One thing I've realized after taking a couple months off of shooters is that I've found it REALLY obvious to perceive how the methods differ. I think the explanation for this is that I have lost my muscle memory (I never really had much to start with because I'm always changing sensitivity) so it's a lot more obvious to me what feels different from my desktop sensitivity, which I have been using this whole time. 0% feels amazing at the center and it's like it seamlessly switches between FOV - most noticeable when you change from game to desktop. But then when it comes to flicking to targets further away from the center I'm always missing. And if you are aware of the rest of the screen, it moves too fast and so your perceived sensitivity just feels off. 100% just feels way too slow at the center. But turning around and flicking to targets closer to the edge is effortless. I haven't tried Drimzi's VFOV 100% MM but I'll see how it feels, though, I'm assuming it will be halfway between the two, unless there's some magic happening. But I doubt it... I really think there is no perfect method.
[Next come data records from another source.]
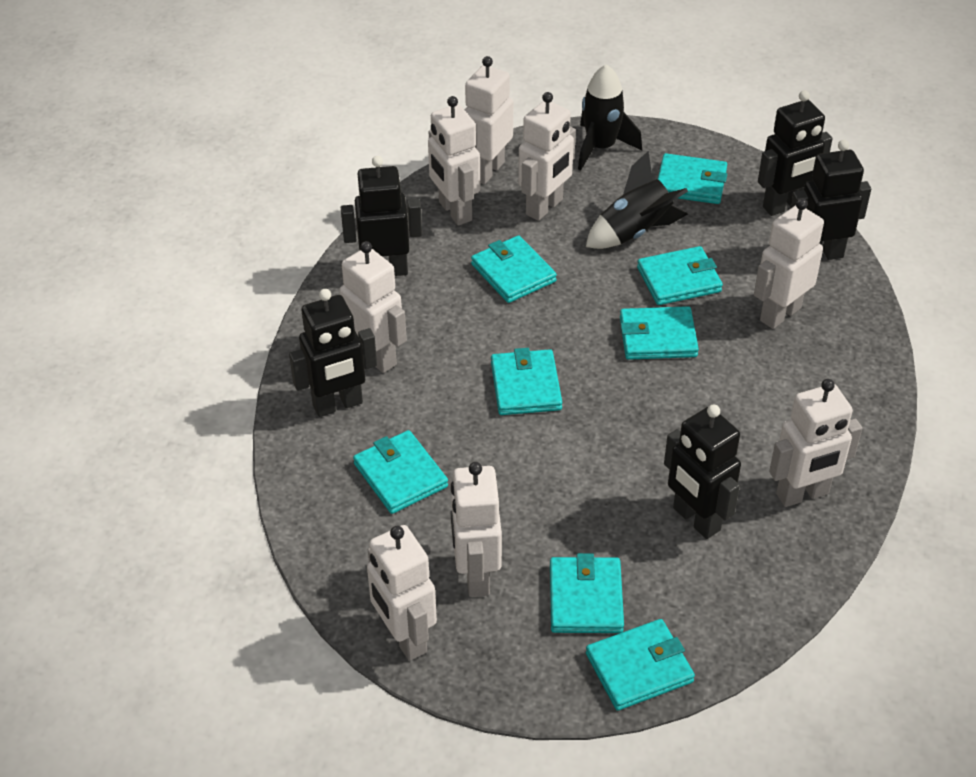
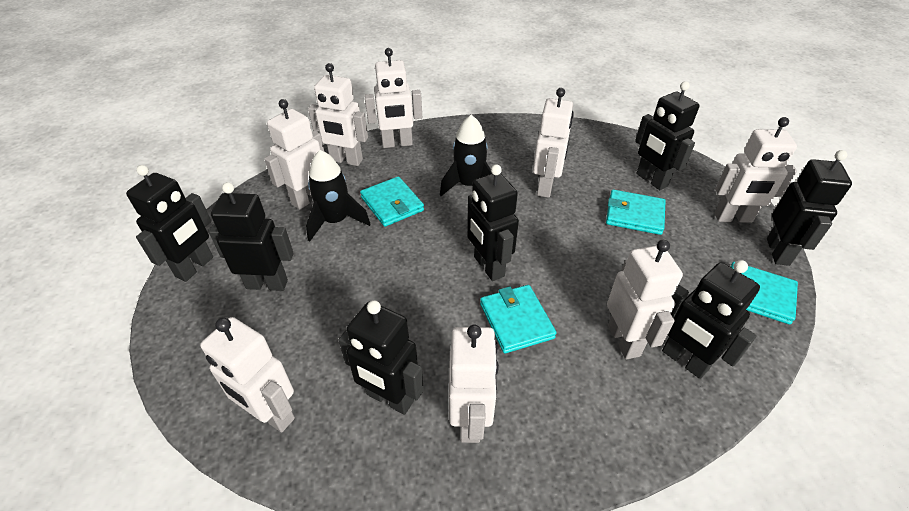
black robot: 5 -> 7
turquoise wallet: 8 -> 4

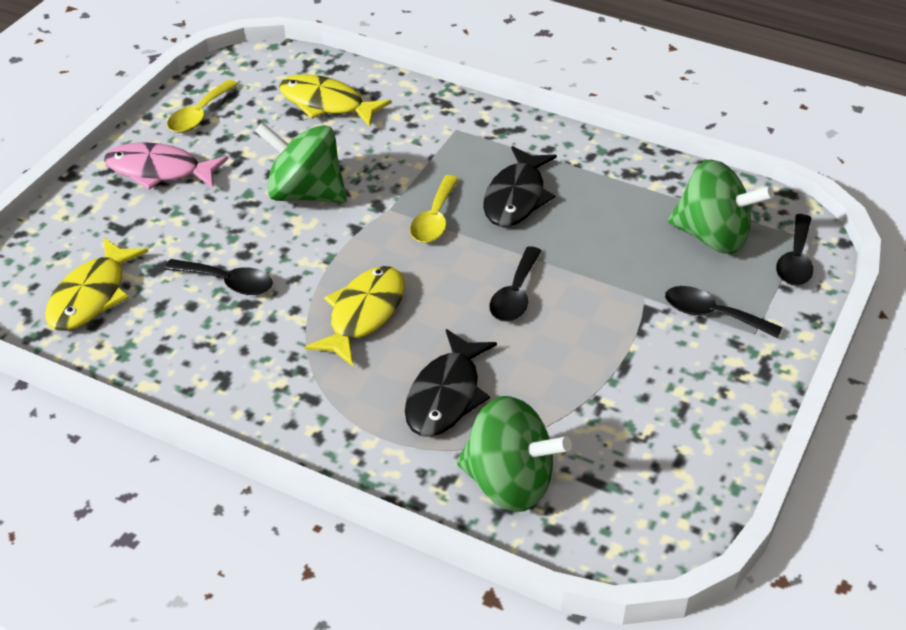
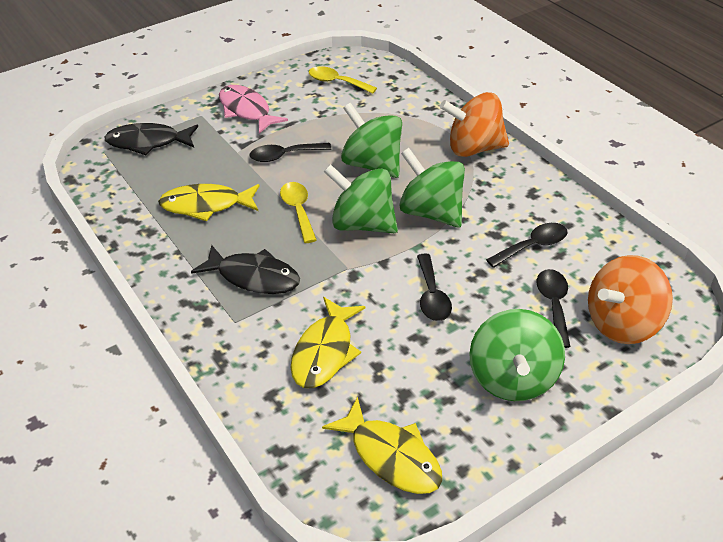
green spinning top: 3 -> 4
orange spinning top: 0 -> 2

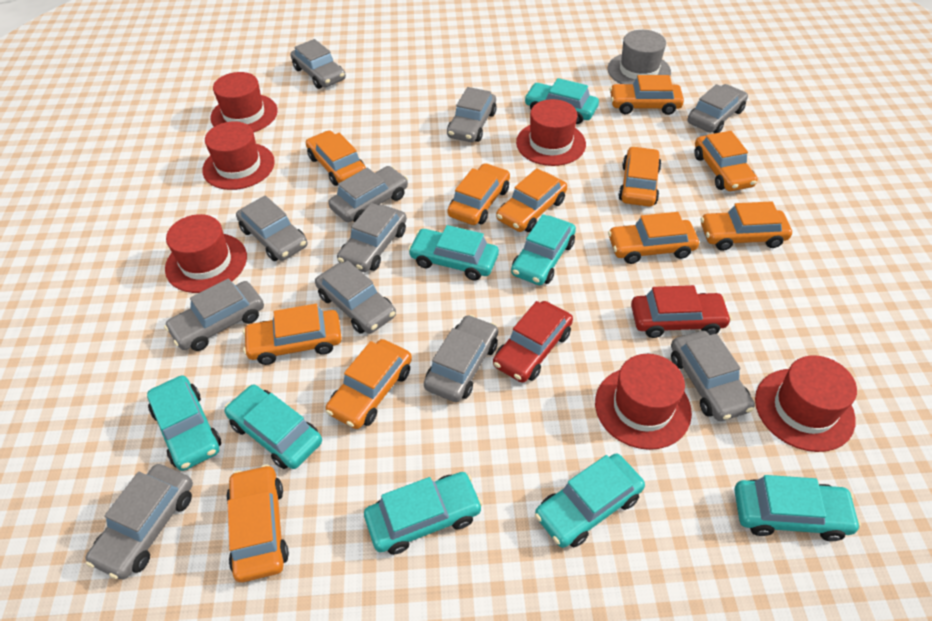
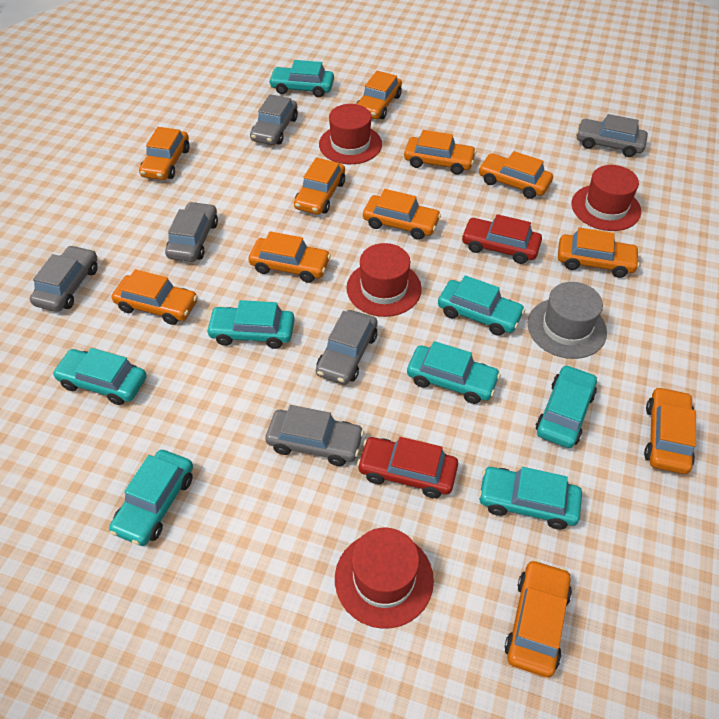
grey car: 11 -> 6
red hat: 6 -> 4

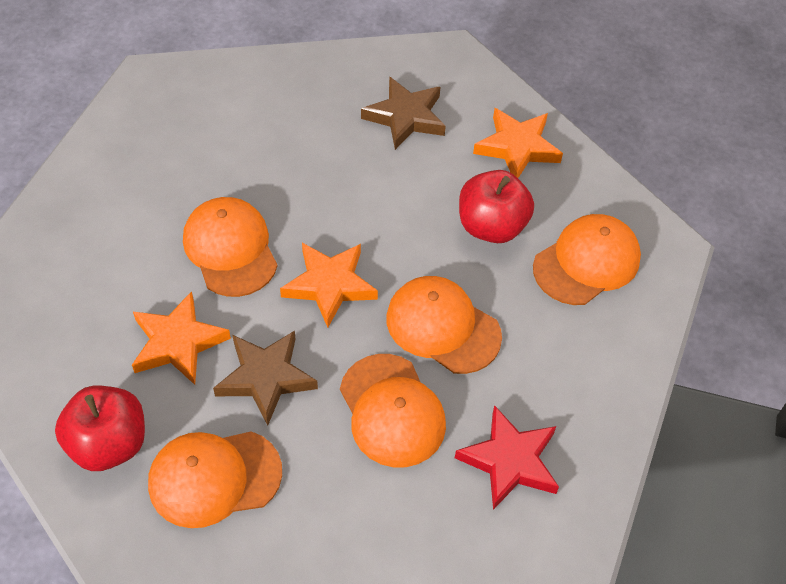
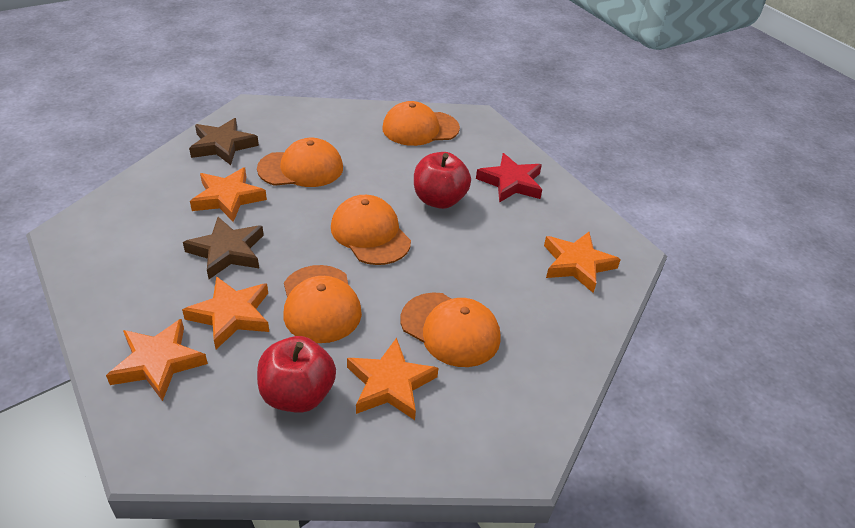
orange star: 3 -> 5

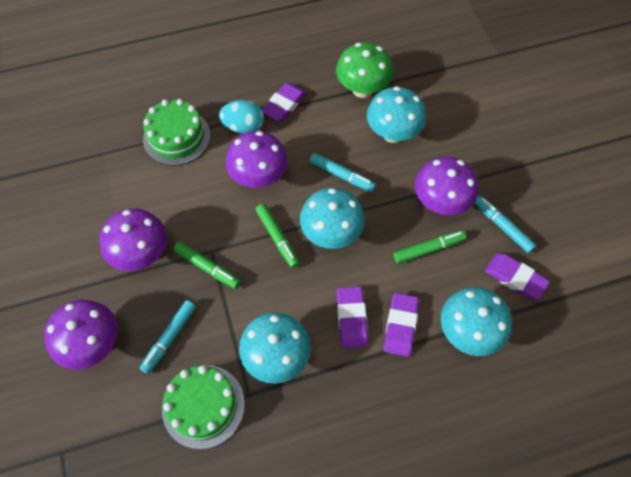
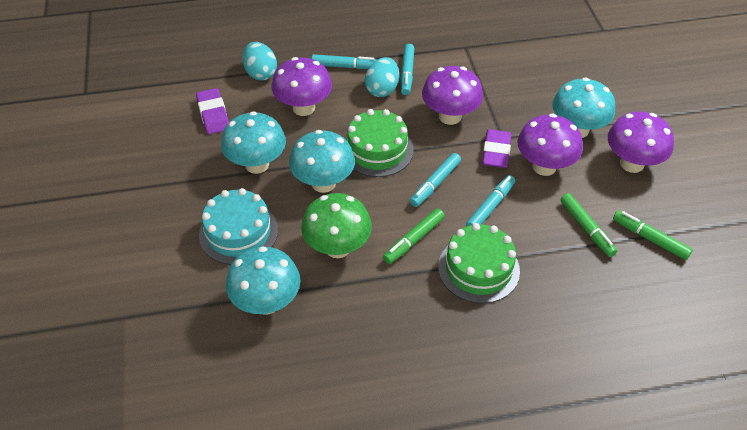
purple eraser: 4 -> 2
turquoise cake: 0 -> 1
turquoise egg: 1 -> 2
turquoise marker: 3 -> 4

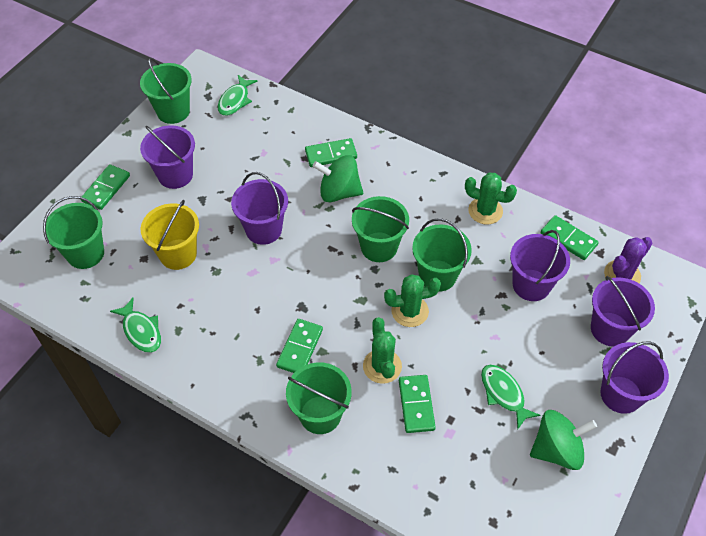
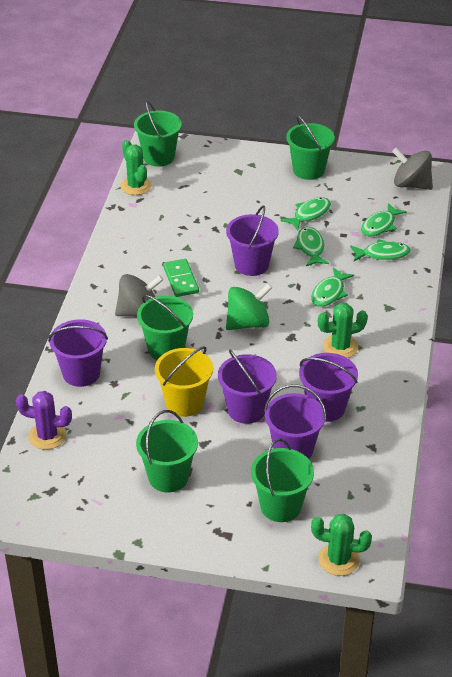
green domino: 5 -> 1
green fish: 3 -> 5
green spinning top: 2 -> 1
grey spinning top: 0 -> 2

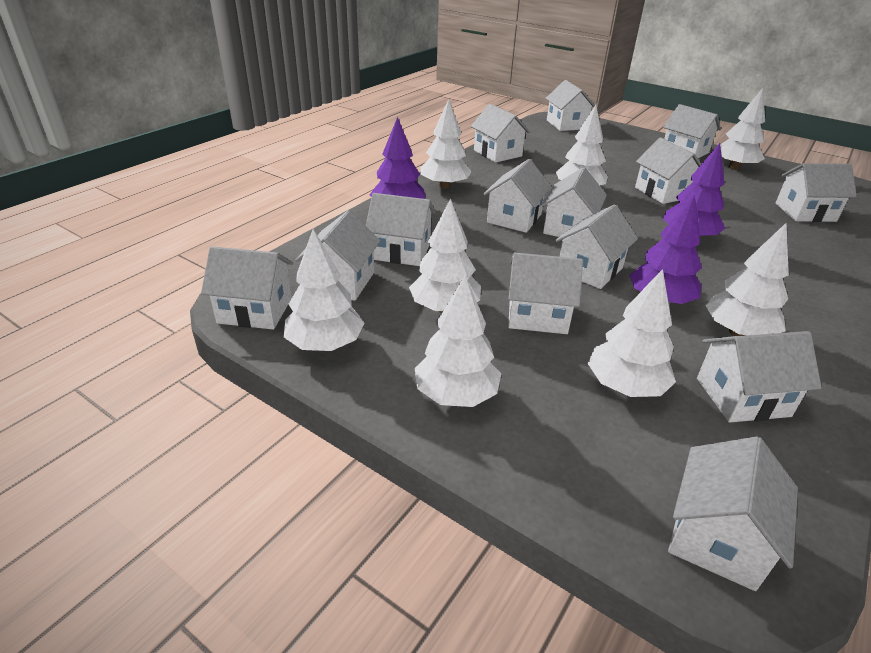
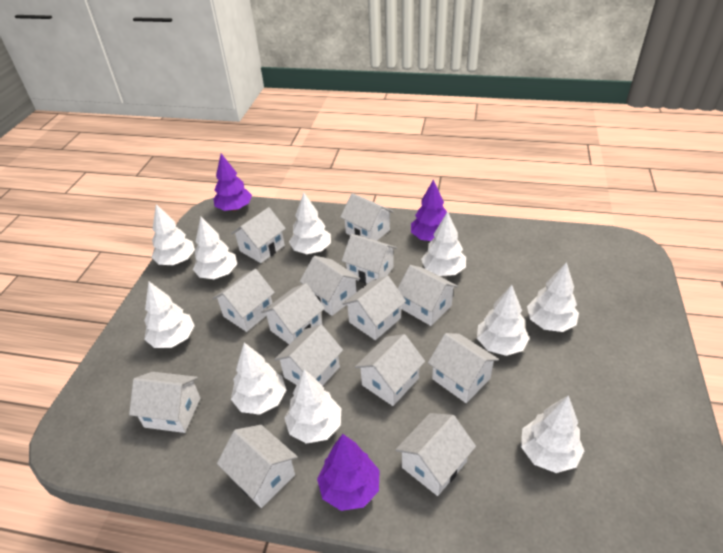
white tree: 8 -> 10

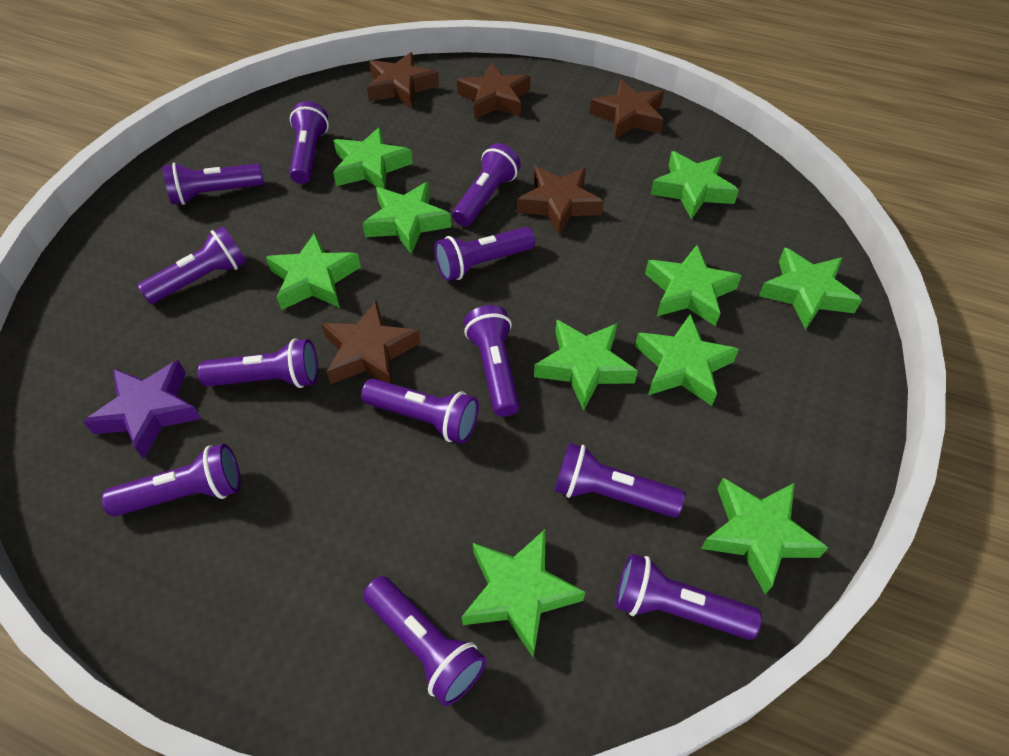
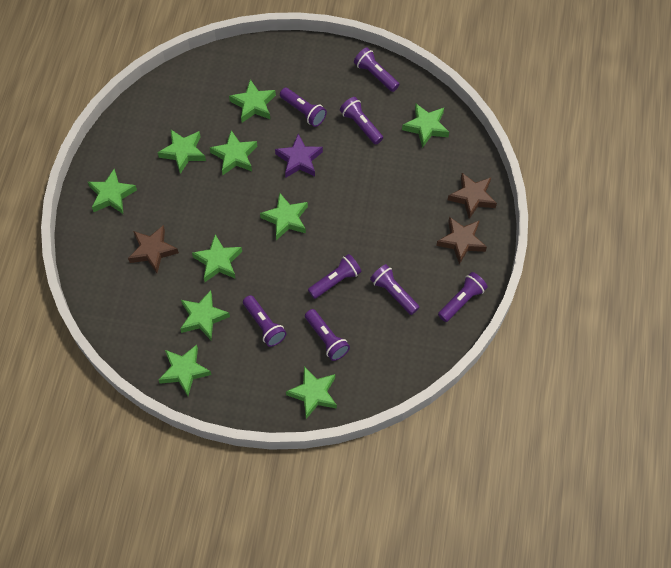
brown star: 5 -> 3
purple flashlight: 12 -> 8

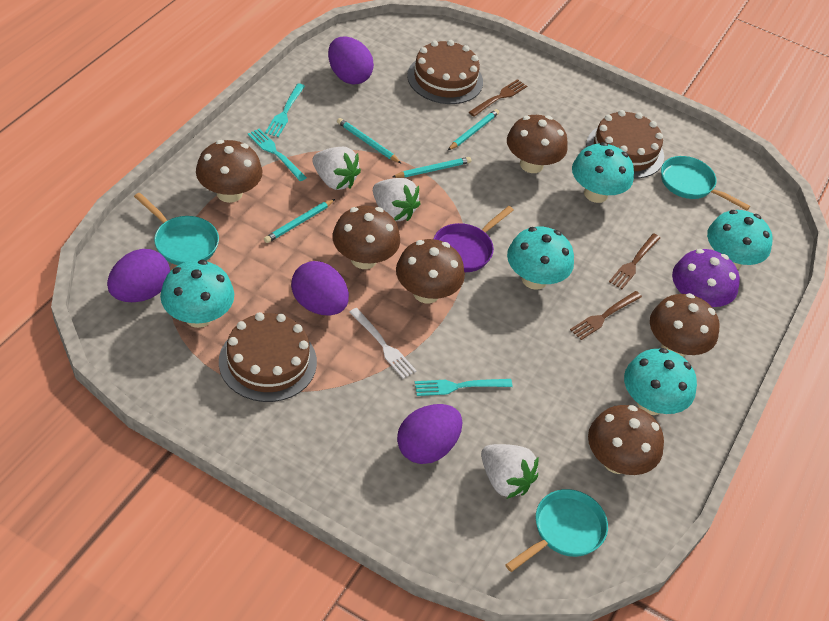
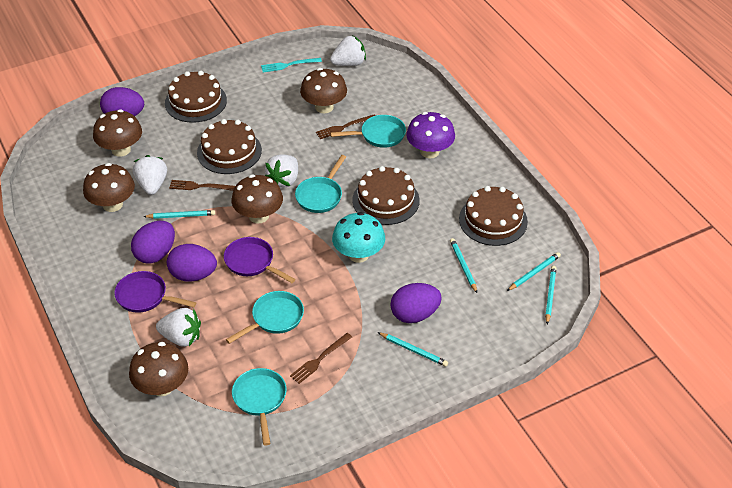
brown cake: 3 -> 4
brown mushroom: 6 -> 5
purple pan: 1 -> 2
turquoise fork: 3 -> 1
turquoise mushroom: 5 -> 1
turquoise pan: 3 -> 4
turquoise pencil: 4 -> 5
white fork: 1 -> 0
white strawberry: 3 -> 4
Ah I meant to say independent not dependent. I'll get round to explaining this because it is something I can prove. That's true, but the point I was trying to make was that when there is no distortion, all points on the monitor are equally distributed, so the best method is to use would be 100% MM. This is one of the reasons why I made the assumption that the best formula should scale from 100% MM at 0 FOV to 0% MM at 180 FOV. Well when I say 0cm/360 I mean, as you approach 180 FOV, it takes less and less mouse distance to do a 360, until you reach the error of doing 0cm for a 360 at 180 FOV. I have some ideas on how to do it >.> I don't understand how this proves it to be wrong. Scaling is not a bad assumption, it just dynamically changes the monitor match -> MM(FOV). Approaching 0 FOV, it converges like the rest of them, and approaching 180 FOV it becomes more like 0% MM - it stays well within the expected pattern of the other methods. Even in testing, it has no worse a feel than the others. You'll have to better explain what you mean cause I really just don't get it.

Ok wait so you are using the gear ratio method?? I was wondering what kind of formula you had created.

Sounds like a good idea.

Yeah, although I think something can be said about understanding which flaws you're willing to accept for each method, it really does come down to practice. All these methods are just as bad as each other so the most important thing for building muscle memory is to stick to it and not change your settings. And try not to have too many different fields of view that you practice on because for each field of view you're learning a completely new layout of distortion.

I didn't say it was a good route to take because of distortion, but without distortion, the projection would be evenly distributed along the monitor, and therefore, if you match mouse movement to the edge of the monitor (100% MM) then all points on the monitor would be correct. But I never said it was the best method. I agree with what you say and a lot of it has to do with personal preference and playstyle, but remember to consider the assumptions behind your arguments because they determine which method you prefer. The main assumption I use is that it is better to have the whole screen equally "useable" than to only have one point on the screen useable and the rest completely unuseable, which is why I came up with the middle ground approach. So I don't use 100% MM with rectilinear games, I use a scaling monitor match formula which scales from 100% at 0 FOV to 0% at 180 FOV along the unit circle, allowing a smoother and more consistent approach to sensitivity conversion.